Colorado Secretary of State Wayne Williams on Monday made good on his bet to donate $50 to the Food Bank of the Rockies in the name of Marshall University, the West Virginia team that beat Colorado State University in the New Mexico Bowl Saturday. (SOS photo)

Colorado  Secretary of State Wayne Williams happily donated $50 to the Food Bank of the Rockies today, but writing on the receipt that the money came from West Virginia’s Marshall University, now that hurt.

Williams had waged a friendly bet with West Virginia Secretary of State Mac Warner over the match-up Saturday between the Colorado State University Rams and Marshall’s Thundering Herd.

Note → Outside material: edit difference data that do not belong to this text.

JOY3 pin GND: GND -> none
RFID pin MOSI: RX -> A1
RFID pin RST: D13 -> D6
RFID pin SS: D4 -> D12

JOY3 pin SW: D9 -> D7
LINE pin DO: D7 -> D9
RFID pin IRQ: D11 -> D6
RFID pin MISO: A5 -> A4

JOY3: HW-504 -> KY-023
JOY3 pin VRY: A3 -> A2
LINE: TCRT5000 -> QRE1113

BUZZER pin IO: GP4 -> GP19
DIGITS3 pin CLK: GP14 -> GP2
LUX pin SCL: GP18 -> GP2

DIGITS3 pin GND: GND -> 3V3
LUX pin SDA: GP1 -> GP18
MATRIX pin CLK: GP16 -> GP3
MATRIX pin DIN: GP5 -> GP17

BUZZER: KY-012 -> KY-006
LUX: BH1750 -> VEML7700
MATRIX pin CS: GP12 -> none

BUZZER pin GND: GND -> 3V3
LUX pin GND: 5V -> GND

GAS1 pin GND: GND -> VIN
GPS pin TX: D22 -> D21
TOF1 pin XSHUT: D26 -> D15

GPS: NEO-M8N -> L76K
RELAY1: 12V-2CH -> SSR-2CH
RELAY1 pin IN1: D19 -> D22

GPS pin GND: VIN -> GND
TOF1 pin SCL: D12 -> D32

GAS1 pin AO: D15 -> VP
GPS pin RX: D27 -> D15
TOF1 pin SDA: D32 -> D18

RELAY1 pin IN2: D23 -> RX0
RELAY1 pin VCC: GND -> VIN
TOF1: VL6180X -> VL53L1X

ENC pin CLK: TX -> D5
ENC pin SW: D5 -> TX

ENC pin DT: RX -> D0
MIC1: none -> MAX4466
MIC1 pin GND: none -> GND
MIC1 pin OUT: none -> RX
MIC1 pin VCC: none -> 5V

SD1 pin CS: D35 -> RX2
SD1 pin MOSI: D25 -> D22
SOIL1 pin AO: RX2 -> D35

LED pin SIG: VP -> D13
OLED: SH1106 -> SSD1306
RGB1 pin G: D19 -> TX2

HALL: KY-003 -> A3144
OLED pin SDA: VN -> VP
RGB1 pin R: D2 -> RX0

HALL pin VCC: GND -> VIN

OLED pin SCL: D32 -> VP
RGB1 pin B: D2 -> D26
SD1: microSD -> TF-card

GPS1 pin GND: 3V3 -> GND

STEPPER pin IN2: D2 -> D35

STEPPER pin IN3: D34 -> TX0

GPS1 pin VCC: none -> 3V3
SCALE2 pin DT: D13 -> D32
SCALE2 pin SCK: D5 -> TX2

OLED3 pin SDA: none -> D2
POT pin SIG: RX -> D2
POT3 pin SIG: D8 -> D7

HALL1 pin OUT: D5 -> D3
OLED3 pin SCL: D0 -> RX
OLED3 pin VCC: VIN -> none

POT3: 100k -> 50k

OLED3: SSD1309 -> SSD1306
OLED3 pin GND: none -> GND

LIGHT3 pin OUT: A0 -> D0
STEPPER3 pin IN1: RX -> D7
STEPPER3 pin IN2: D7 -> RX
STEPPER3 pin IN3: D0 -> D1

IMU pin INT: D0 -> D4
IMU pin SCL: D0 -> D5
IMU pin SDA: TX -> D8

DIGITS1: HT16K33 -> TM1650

Warner also donated $50 in the name of Marshall, to the St. Francis School Food Bank that services the local community. School administrators and the choir visited the West Virginia Capitol today as part of their Christmas program, then stopped by Warner’s office for a visit and a photo.

Warner couldn’t resist after the Herd defeated the Rams 31-28 in the New Mexico Bowl in Albuquerque.

“Just make that check out in honor of Marshall Thundering Herd. Send photos — you’ll be a hero in Huntington,” he said in a text message to Williams. “Then, even you can say, ‘We are all MARSHALL!'”

That’s in reference to the phone call Williams made to Warner after they agreed on the bet. “We are not Marshall,” Williams said, referring to the movie, “We Are Marshall.” “I am confident in the athletes at Colorado State to represent us well. Go Rams!”